How Good Were Your Bargains?
Flight Centre’s guest blogger Nimmity Zappert shares some interesting points on haggling, bartering or getting the price down when shopping in developing countries. Call it what you will, but do you think about ethical considerations while you are scoring the bargain of your life? And how do you know if you are actually scoring a bargain?
“Very good. Will last a long time,” the old Thai woman said as she gently pat my arm. I had just bought a beautiful hand woven skirt for AUD$20. It had taken the lady five days to make. Was this a Good transaction?
This is a question that troubles many of us when we travel. We want to support the local economy and buy locally made items. But how do we know what is a good deal for the people that made these beautiful things? And what if they are selling things that they have not made themselves? Is that important? They are trying to make a living after all.
Few of us have in-exhaustive funds. I know that I am always travelling on a budget. With the current strength of the Australian dollar budget travellers are rejoicing and overseas shopping is looking better than ever. The question is, is it still ok to haggle? If I haggle am I literally taking food from children’s mouths by beating down the price? By offering the vendor too much, will it come across as charity, and not a fair price for their craft?
“It’s about respect and not charity”, says Natalie Armstrong, of Global Heart Australia. Natalie is an expert in ethical trade, and has spent a lot of time working and travelling in developing countries. “I like to gather a good idea of what I should pay by talking to other tourists and hearing about their experiences. I also get to know what a good local price is through friends from the country.”
Some good sound advice. By asking locals what is fair, you will usually get a price that is way over local prices, but below tourist prices – a fair price. Does this rule out haggling? “Tourist prices are made for bargaining, so bargaining is something I always do,” says Natalie, “I mostly buy knowing that what I am paying is greater than local prices, but knowing I have the money to do so without it affecting me, even on a traveller’s budget.”

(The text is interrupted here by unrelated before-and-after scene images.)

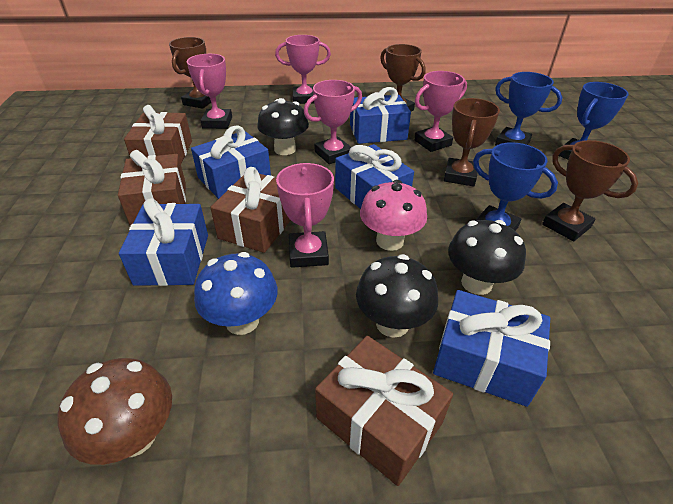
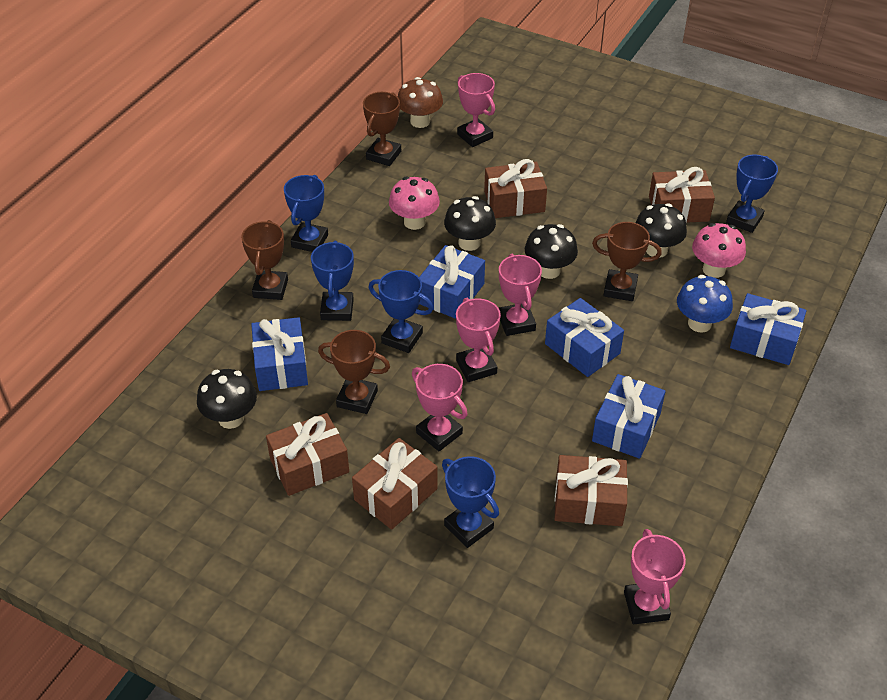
black mushroom: 3 -> 4
blue trophy: 3 -> 5
brown gift: 4 -> 5
pink mushroom: 1 -> 2

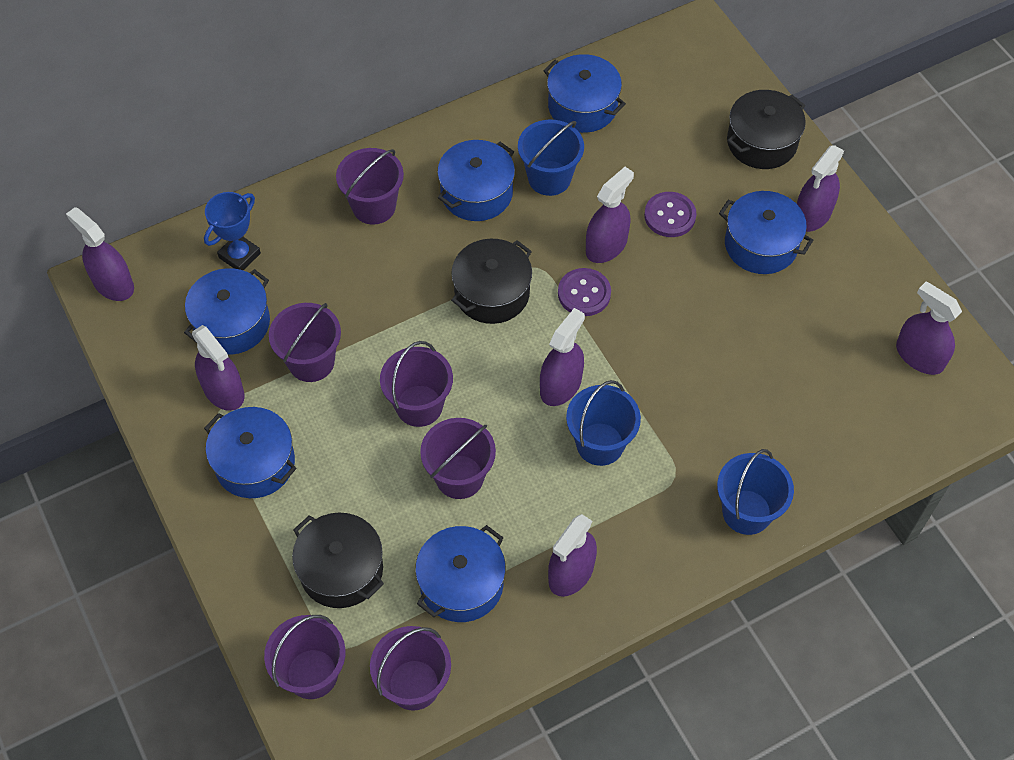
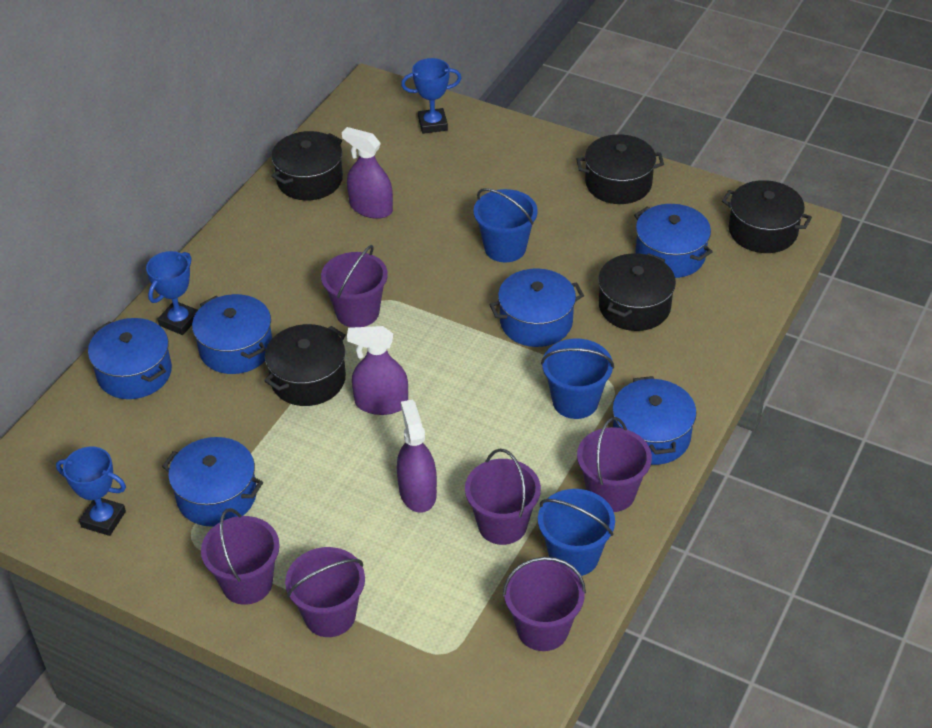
black pot: 3 -> 5
blue trophy: 1 -> 3
purple button: 2 -> 0
purple spray bottle: 7 -> 3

My traveller’s budget was pretty tight on my last trip to Thailand. I am not someone who generally buys lots of things when I am travelling. If I buy something I want it to be quality and as authentic as possible. Authentic for me means that it is made by the people whoI am buying it from, or at least made in that part of the world. The skirt I bought was made by the women of the village of Pang Daeng, and exactly the same as the skirts they themselves were wearing. Their beautiful colours were dazzling against the deep green of the Thai hills.
I bought other things from the Hill Tribes of the villages we hiked through, some which were clearly made elsewhere and brought in for the tourists. I did haggle a little on those, but I don’t remember much about the process or the items which I bought as gifts for my family. When I look at the skirt I bought, the smiling faces of the villagers are instantly before me.
I guess that is the answer. When you look at your purchase, do you get a warm feeling and a good memory about the transaction? Or is it just another purchase to stash in the cupboard, or put on a shelf? I can rub my hands over that skirt and think of the hours spent making it, and the pride with which it was handed to me.
“Very good. Will last a long time.” It certainly will.